Stockton, too, won an NFL title, in 1926 with the Frankford Yellow Jackets. But his reputation will forever be tied to Gonzaga – as John Stockton’s grandfather, yes, but also as possibly the best football player in the school’s history. A native of Parma, Idaho, he transferred to GU from Saint Mary’s – and left an indelible impression.
“Houston Stockton, as a forward passer, is the best man in the world,” insisted former Idaho – and later Gonzaga – coach Robert Mathews, once Dorais’ Notre Dame teammate. Extolling Stockton’s gifts as a passer, runner and punter to The Spokesman-Review, he concluded, “He comes nearer being a whole team himself than any player I have ever seen.”
And Dussault? Well, he never had a pro career – he passed on a $125 a game salary to coach at Gonzaga High School, which he’d attended after coming from Butte.

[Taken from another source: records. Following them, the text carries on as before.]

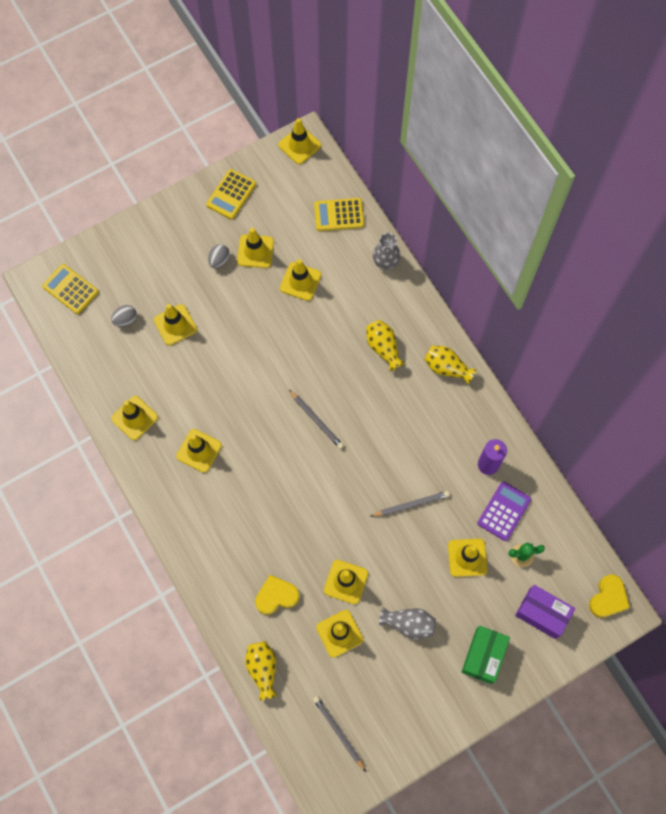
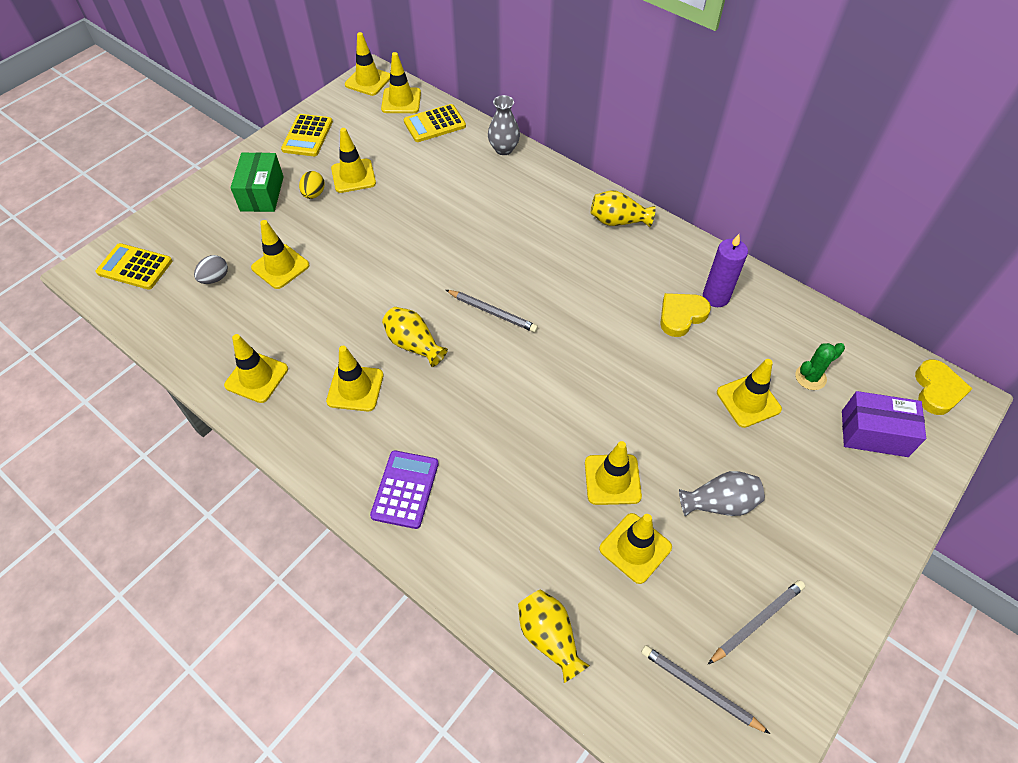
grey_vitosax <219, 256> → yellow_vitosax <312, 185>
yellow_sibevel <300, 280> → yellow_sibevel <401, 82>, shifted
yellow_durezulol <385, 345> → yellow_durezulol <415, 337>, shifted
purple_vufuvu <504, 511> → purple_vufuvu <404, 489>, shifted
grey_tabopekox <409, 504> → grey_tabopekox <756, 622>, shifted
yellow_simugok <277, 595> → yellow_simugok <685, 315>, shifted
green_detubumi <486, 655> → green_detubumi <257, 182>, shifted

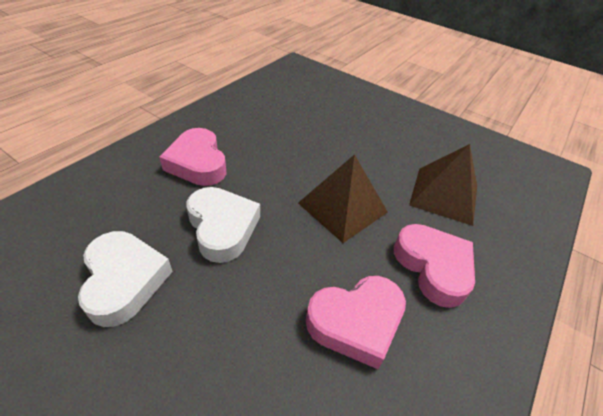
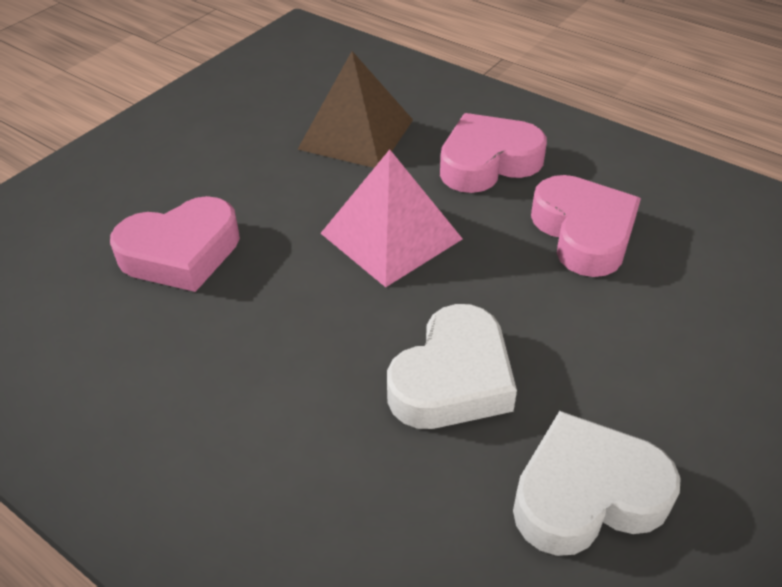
pink_simugok <192, 157> → pink_simugok <175, 244>, shifted
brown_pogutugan <343, 198> → pink_pogutugan <392, 218>
white_simugok <223, 225> → white_simugok <452, 366>, 150 degrees clockwise

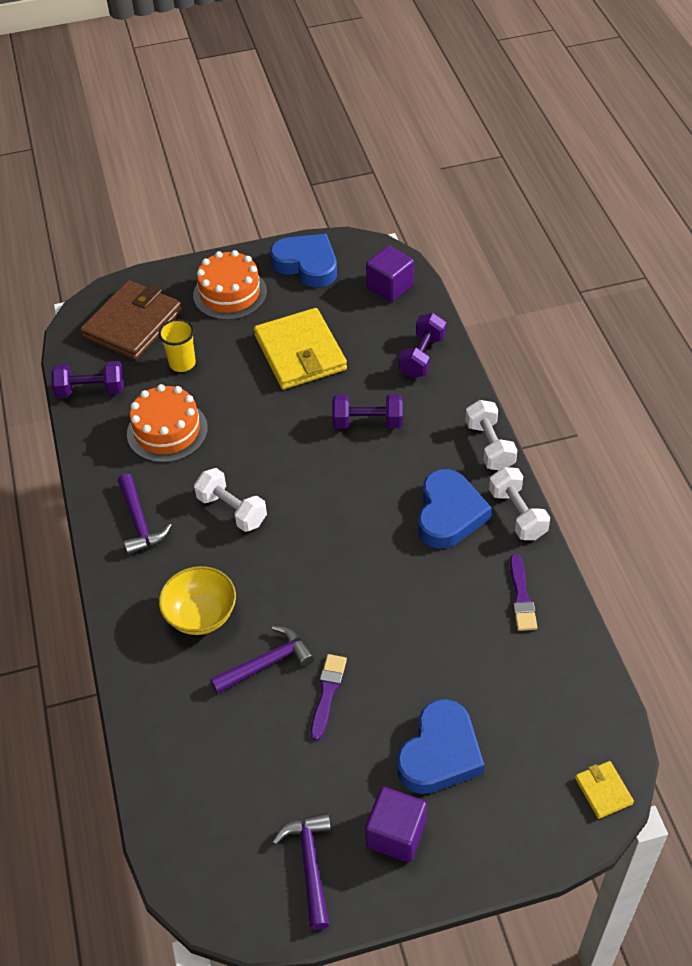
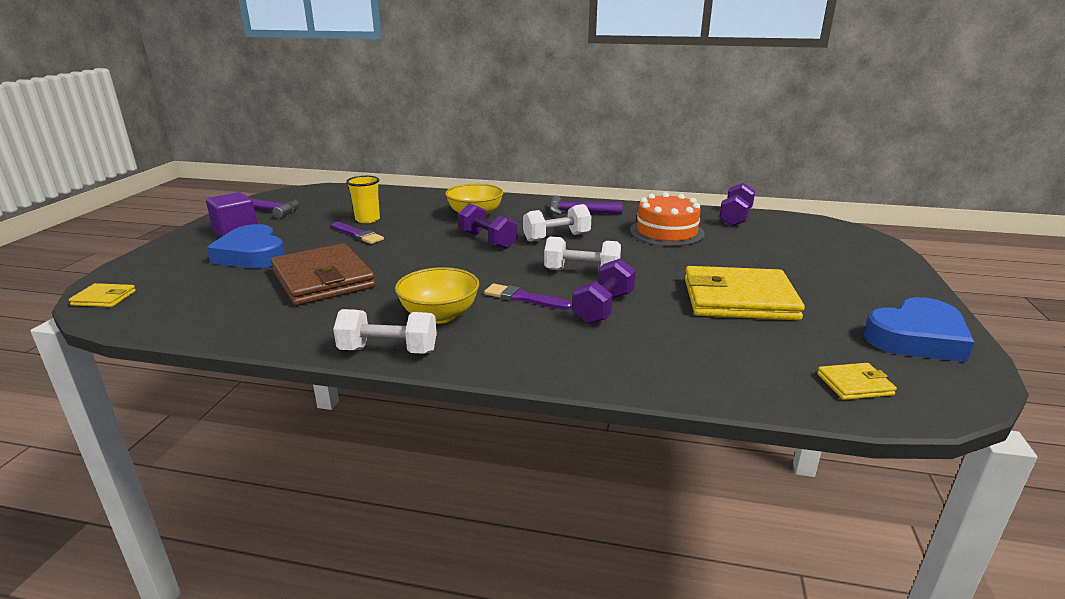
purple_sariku <390, 274> →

By 1940, he’d become an ordained Jesuit and remained a fixture on campus until his death in 1991, tending to almost every aspect of Gonzaga life at one time or another – fundraising, recruitment, campus planning. The lake on the campus’ southern border bears his name.
“No one reflected the spirit and character of the place as much as he did,” said the school’s late president, Rev. Bernard Coughlin.

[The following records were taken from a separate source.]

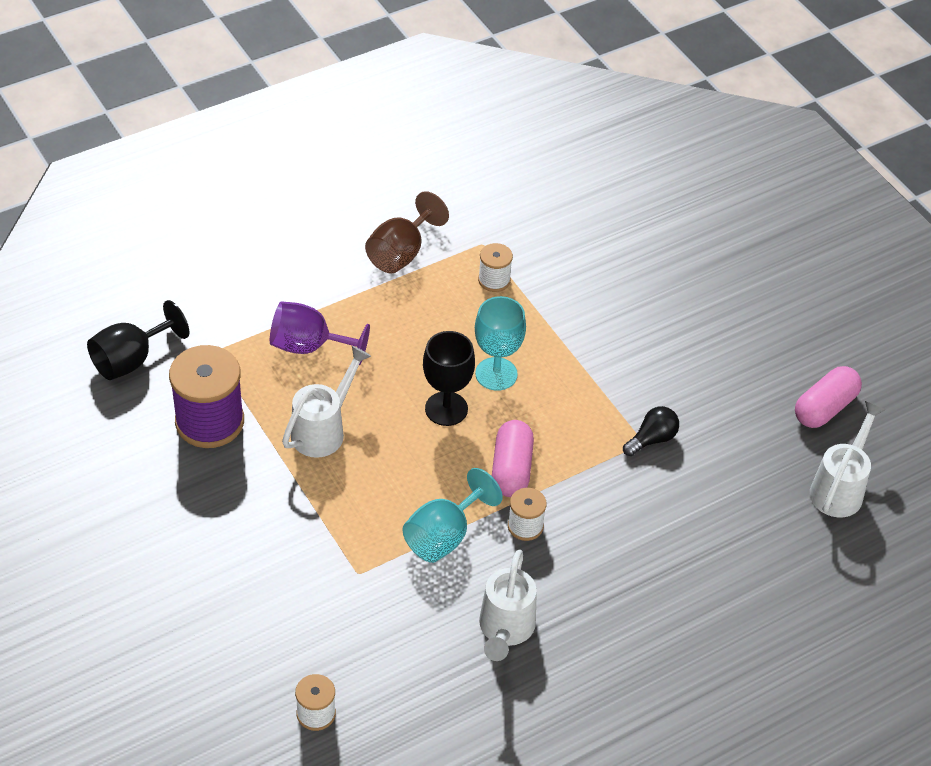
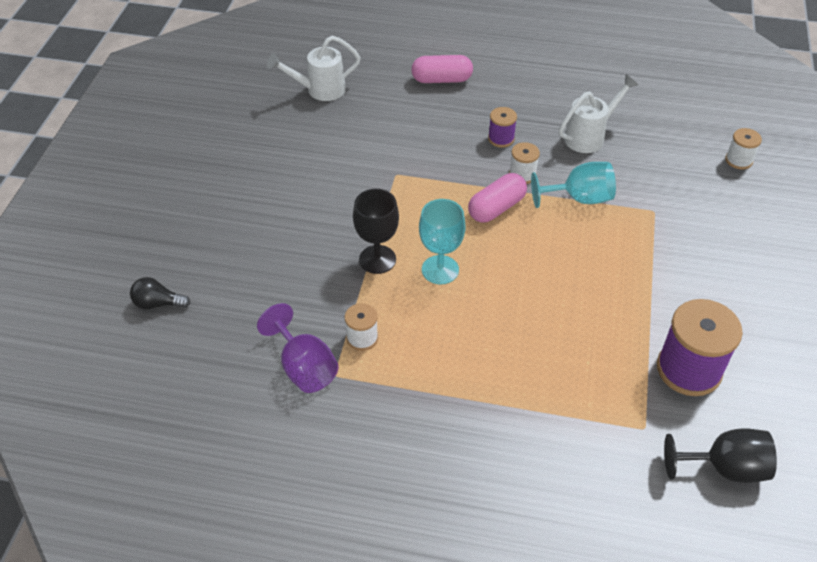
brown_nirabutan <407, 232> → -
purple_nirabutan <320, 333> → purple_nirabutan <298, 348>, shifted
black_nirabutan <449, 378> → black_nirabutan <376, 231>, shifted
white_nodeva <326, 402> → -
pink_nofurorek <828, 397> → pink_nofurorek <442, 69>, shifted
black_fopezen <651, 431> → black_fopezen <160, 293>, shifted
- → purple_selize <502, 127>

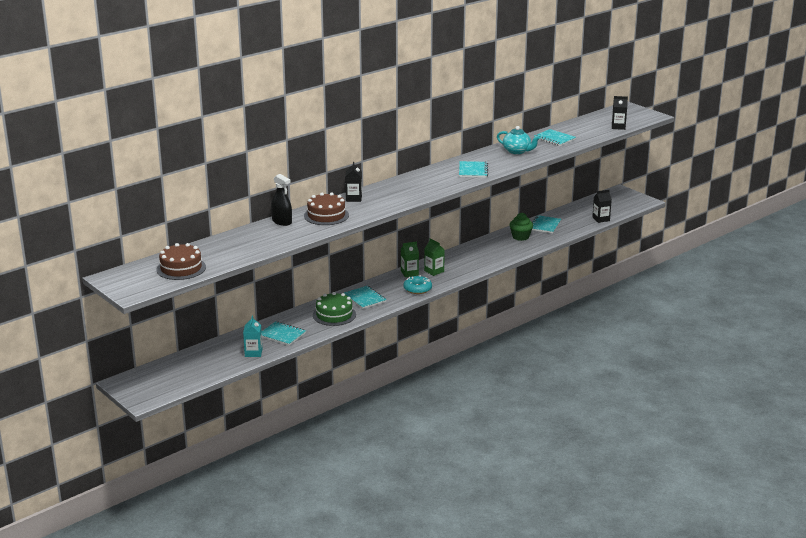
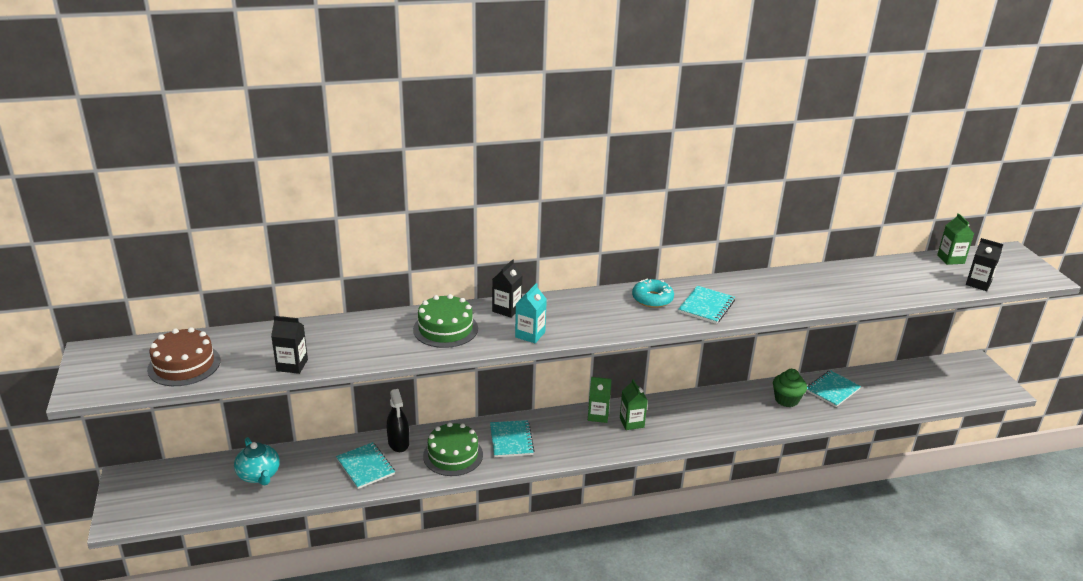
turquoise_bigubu <518, 140> → turquoise_bigubu <257, 461>, shifted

Other notable figures were on that 1924 team. Matt Bross and Hec Cyre both played in the NFL. John “Puggy” Hunton returned as the school’s last football coach in 1939. Mel Ingram earned 15 letters and remains possibly Gonzaga’s best all-around athlete of all time. And before 240-pound Ivan “Tiny” Cahoon went off to play for the Green Bay Packers, he was a forbidding Pontius Pilate in the Gonzaga Dramatic Society’s production of “Golgotha.”
The signature moments of Gonzaga’s best season came during the first two Saturdays of October. The Bulldogs salvaged a 0-0 tie with Idaho in Spokane with a defensive stand on their own 5-yard line. A week later in Pullman, two touchdown passes by Stockton to Flaherty and Spokane’s Don Jones staked Gonzaga to a lead that more defensive grit made stand up for a 14-12 victory.

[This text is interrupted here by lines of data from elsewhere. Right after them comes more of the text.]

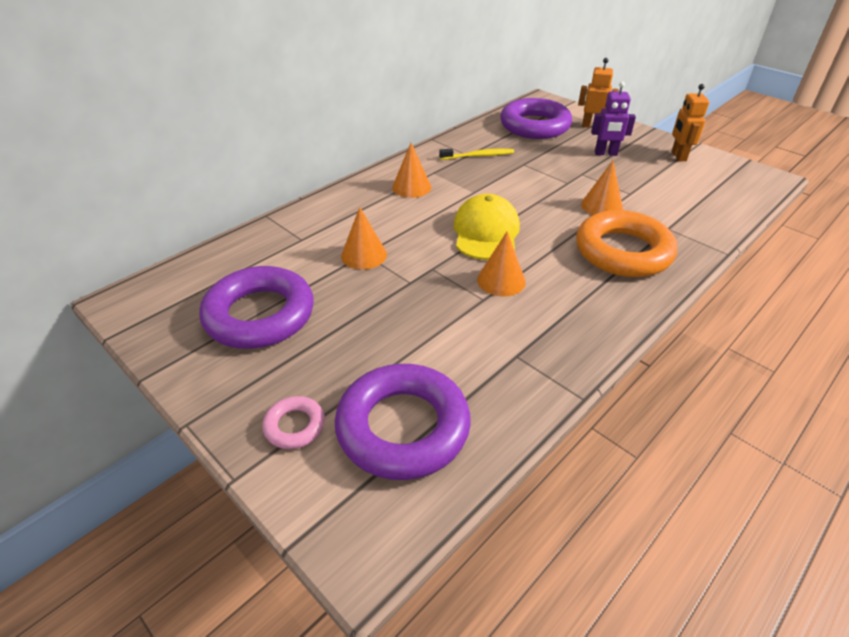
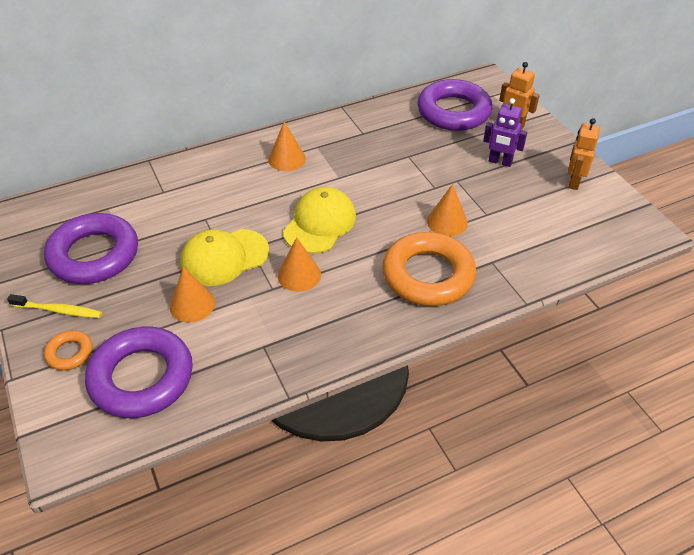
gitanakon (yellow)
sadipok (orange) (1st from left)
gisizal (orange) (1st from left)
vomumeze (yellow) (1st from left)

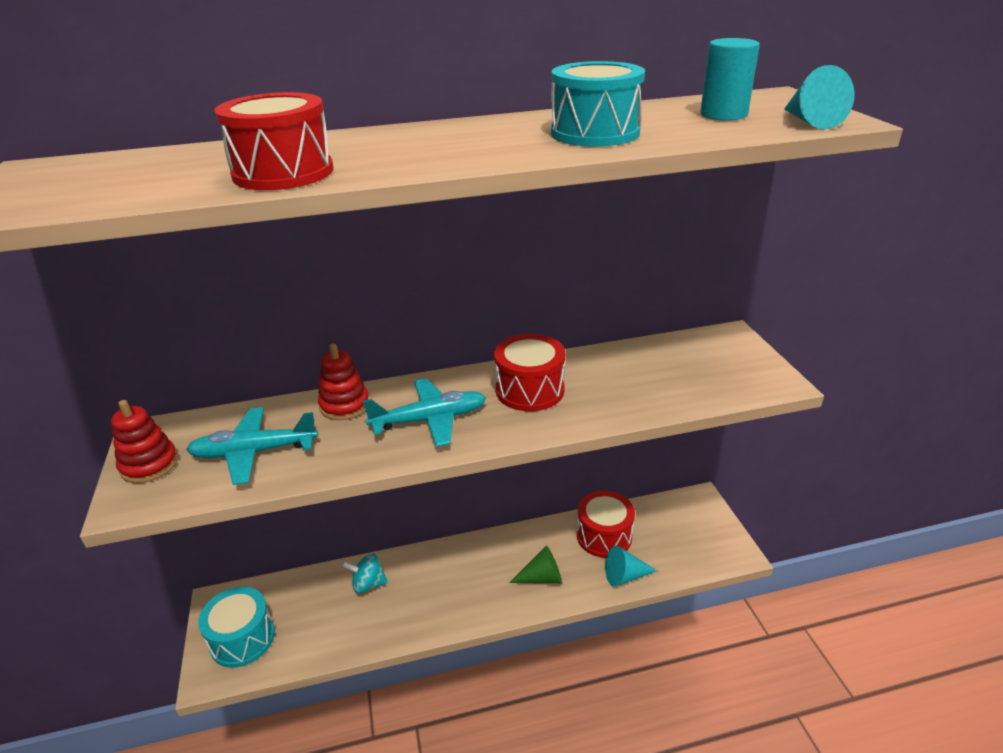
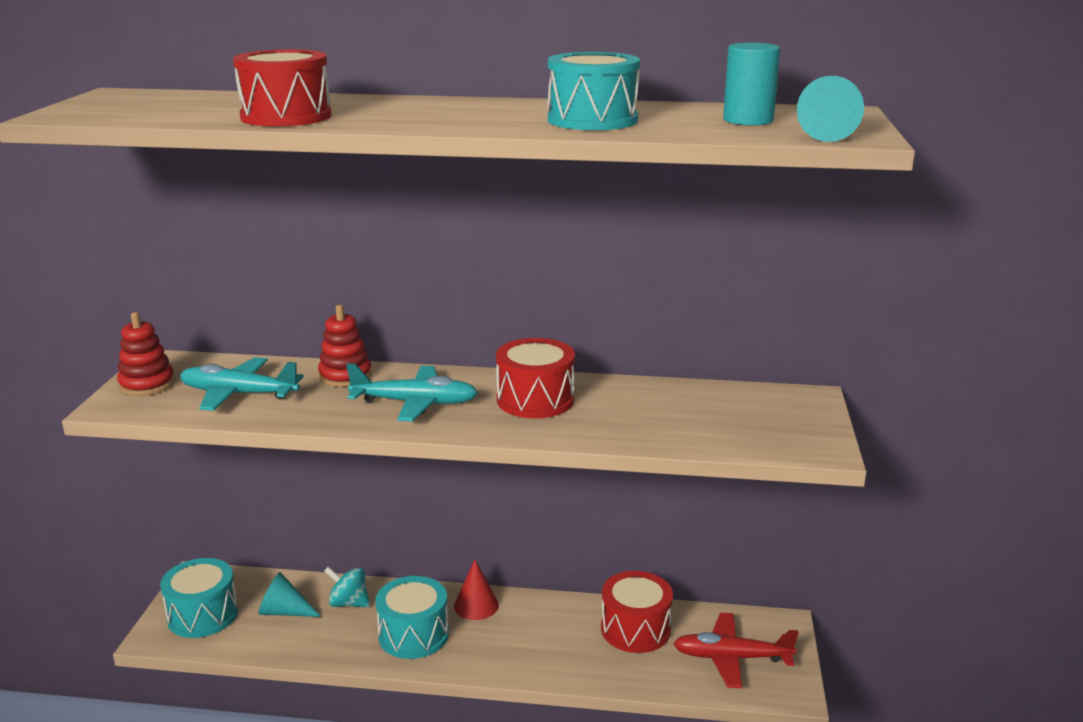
sadipok (green)
sadipok (turquoise) (1st from left)
sadipok (red)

On a muddy field at Montana, the Grizzlies were spotted two long touchdowns and Dorais was moved to rare moment of sarcasm at halftime – “What a fine bunch of football players!” he snorted.
But Stockton – running for 310 yards – brought the Bulldogs back for a 20-14 victory.
There were also wins over the Multnomah Athletic Club of Portland – which had tried to lure Dorais to play for it fresh out of Notre Dame – and Whitman, and another 0-0 tie in a rematch with WSU in Spokane on Thanksgiving that packed in 8,000 fans and grossed $9,807 in gate receipts, nearly double what the Cougars and Washington made that year in Seattle.
That made the 5-0-2 Bulldogs conference co-champions with Idaho. Today, the “Simple Rating System” used by College Football Reference, ranks them 29th for that 1924 season. Idaho was No. 8 and Stanford – 3-0 winners over Idaho – ninth after losing the Rose Bowl to Rockne’s undisputed national champions, Dorais watching from the sidelines.
But the coach finally succumbed to Detroit’s rather relentless entreaties and announced his departure the following spring, to be succeeded by another Notre Dame alum, Maurice “Clipper” Smith. But even as the winning continued, Gonzaga could never seem to achieve – or afford – the football heights its ardent backers imagined.
World War II gave the school’s fathers reason to shutter the program “for the duration of the war” after the 1941 season. Finances – a UPI story said the program had lost $350,000 the previous decade – gave them reason not to bring it back. The stadium’s razing in 1949 made it final.
And birthed a clothing line: Undefeated Since 1941. Plus that one special year in 1924.